►

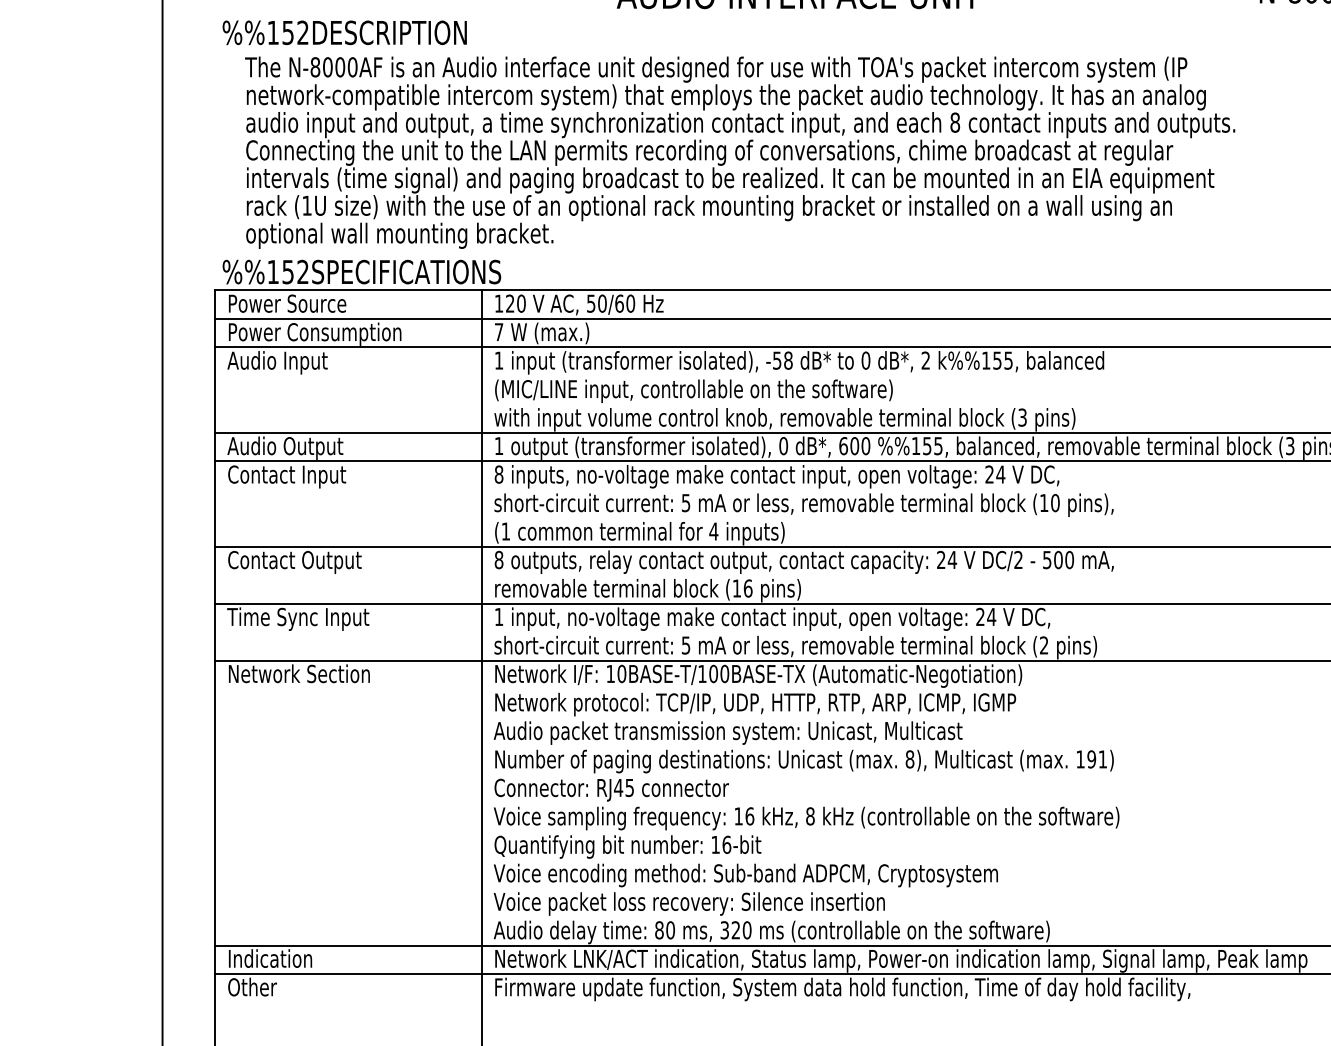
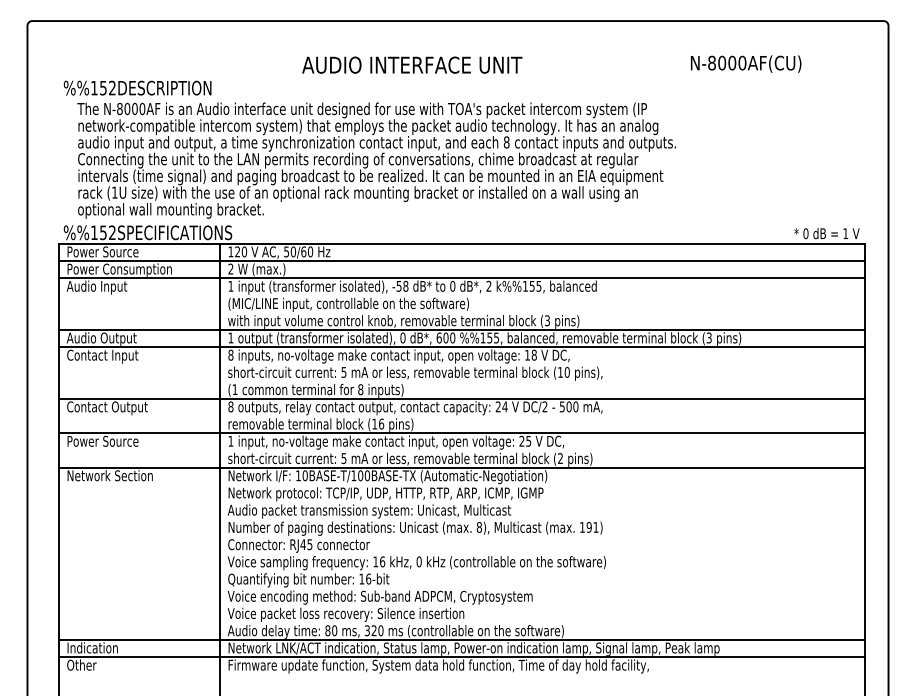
text: (498, 331) -> (230, 268), 7 -> 2
text: (996, 473) -> (531, 354), 24 -> 18
text: (713, 531) -> (360, 389), 4 -> 8
text: (991, 617) -> (528, 441), 24 -> 25
text: (298, 618) -> (109, 442), Time Sync Input -> Power Source
text: (809, 815) -> (418, 561), 8 -> 0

◄

Task instructions: Would you please print out all the records above exactly, minus any pictures?

Written solution:
text: (498, 331) -> (230, 268), 7 -> 2
text: (996, 473) -> (531, 354), 24 -> 18
text: (713, 531) -> (360, 389), 4 -> 8
text: (991, 617) -> (528, 441), 24 -> 25
text: (298, 618) -> (109, 442), Time Sync Input -> Power Source
text: (809, 815) -> (418, 561), 8 -> 0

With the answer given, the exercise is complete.